Clinical Research IO
Clinical Research IO offers an all-in-one platform for clinical research sites, networks, academic research, and sponsors, providing a wide range of products and services to streamline and enhance clinical research processes.
Services
Clinical Research IO offers an all-in-one platform for clinical research sites, networks, academic research, and sponsors. The platform provides comprehensive support for investigator-initiated and industry-sponsored research. By leveraging its various services, sponsors can obtain faster, more reliable data while achieving significant cost savings. Additionally, Clinical Research IO supports remote collaboration and monitoring, facilitating seamless coordination and oversight of clinical research activities.
Products
Clinical Research IO offers a suite of specialized products designed to streamline clinical research activities. These include eSource for electronic source documentation, eConsent for automating informed consent processes, and Publisher for creating and managing study templates. The platform also features a Medical Record API for rapid access to electronic medical records, Reviewer EDC for reviewing and querying data in real-time, and a Site CTMS for comprehensive site management. Other products include Reporting, Patient Stipends, and eRegulatory, which digitizes regulatory workflows.

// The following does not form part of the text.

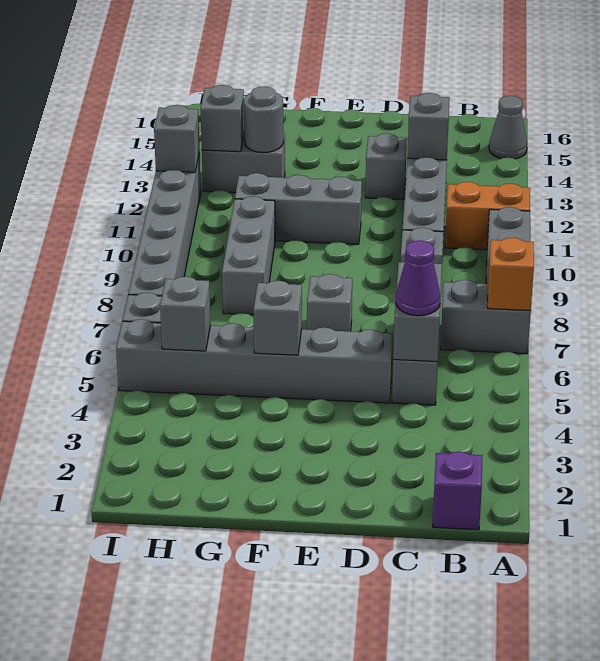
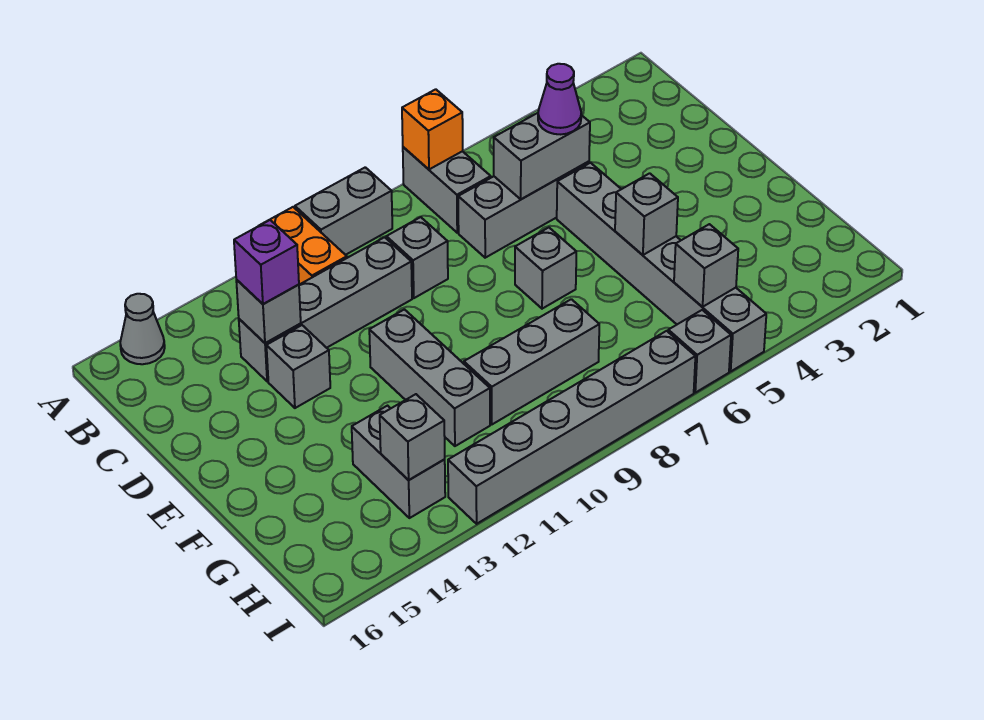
purple brick B1 level 1 -> purple brick C13 level 3
grey round brick G13 level 2 -> none
grey brick I12 level 2 -> none

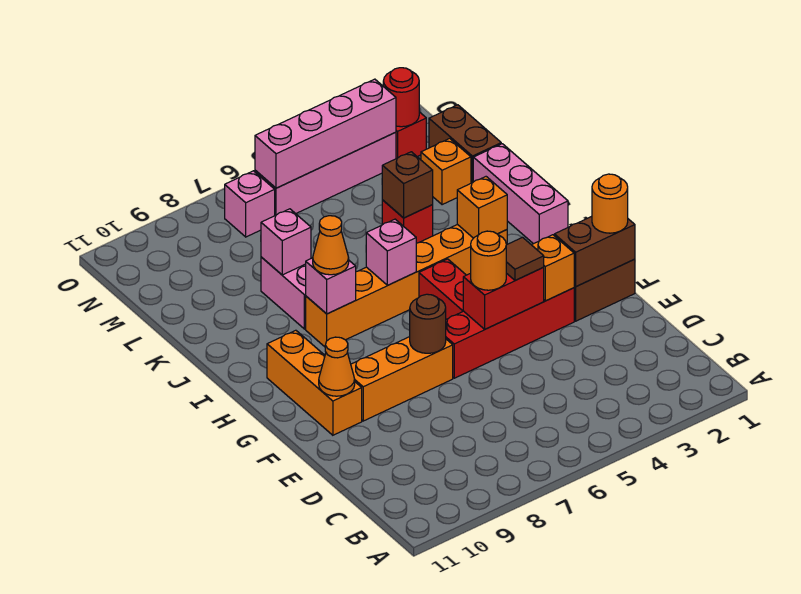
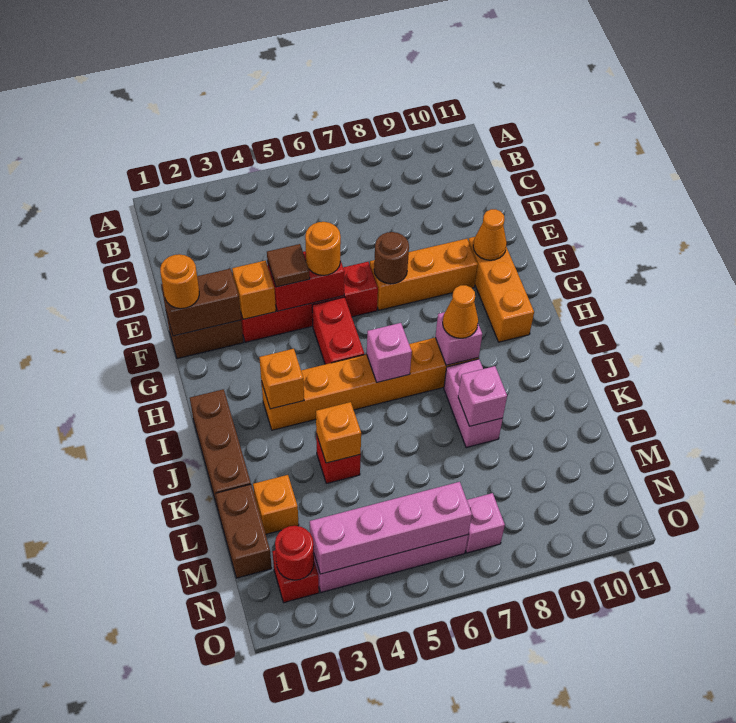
pink brick I1:K1 level 1 -> brown brick I1:K1 level 1
brown brick K4 level 2 -> orange brick K4 level 2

Data Security and Compliance
Clinical Research IO places a strong emphasis on data security and compliance with international regulations such as 21 CFR Part 11, Annex 11, HIPAA, and GDPR. The platform hosts its infrastructure within secure private networks via public cloud providers and has servers located in the United States, Canada, Germany, and Australia. The company also offers Single Sign-On (SSO) integration to streamline user authentication and enhance security. Tools and resources like SOP templates and validation exercises are provided to help clients achieve full compliance.
Technological Innovations
Clinical Research IO incorporates several technological innovations to enhance the efficiency and accuracy of clinical trials. Through its Medical Record API, the platform can deliver electronic medical records and clinical care insights to investigators within minutes. The centralized publishing feature, Publisher, enables the creation, versioning, and deployment of study templates. eConsent integrates with the eSource workflow to streamline the informed consent process. Additionally, Reviewer EDC allows for the real-time review and querying of eSource data by sponsors and CROs.
Study Design Marketplace
The Study Design Marketplace offered by Clinical Research IO provides pre-approved eSource study design templates. This feature facilitates efficient study setup by allowing users to access and implement well-validated templates. The marketplace aims to accelerate the initiation of clinical trials and ensure methodological consistency across studies. By providing readily available templates, the marketplace supports faster study launches and adherence to best practices in study design.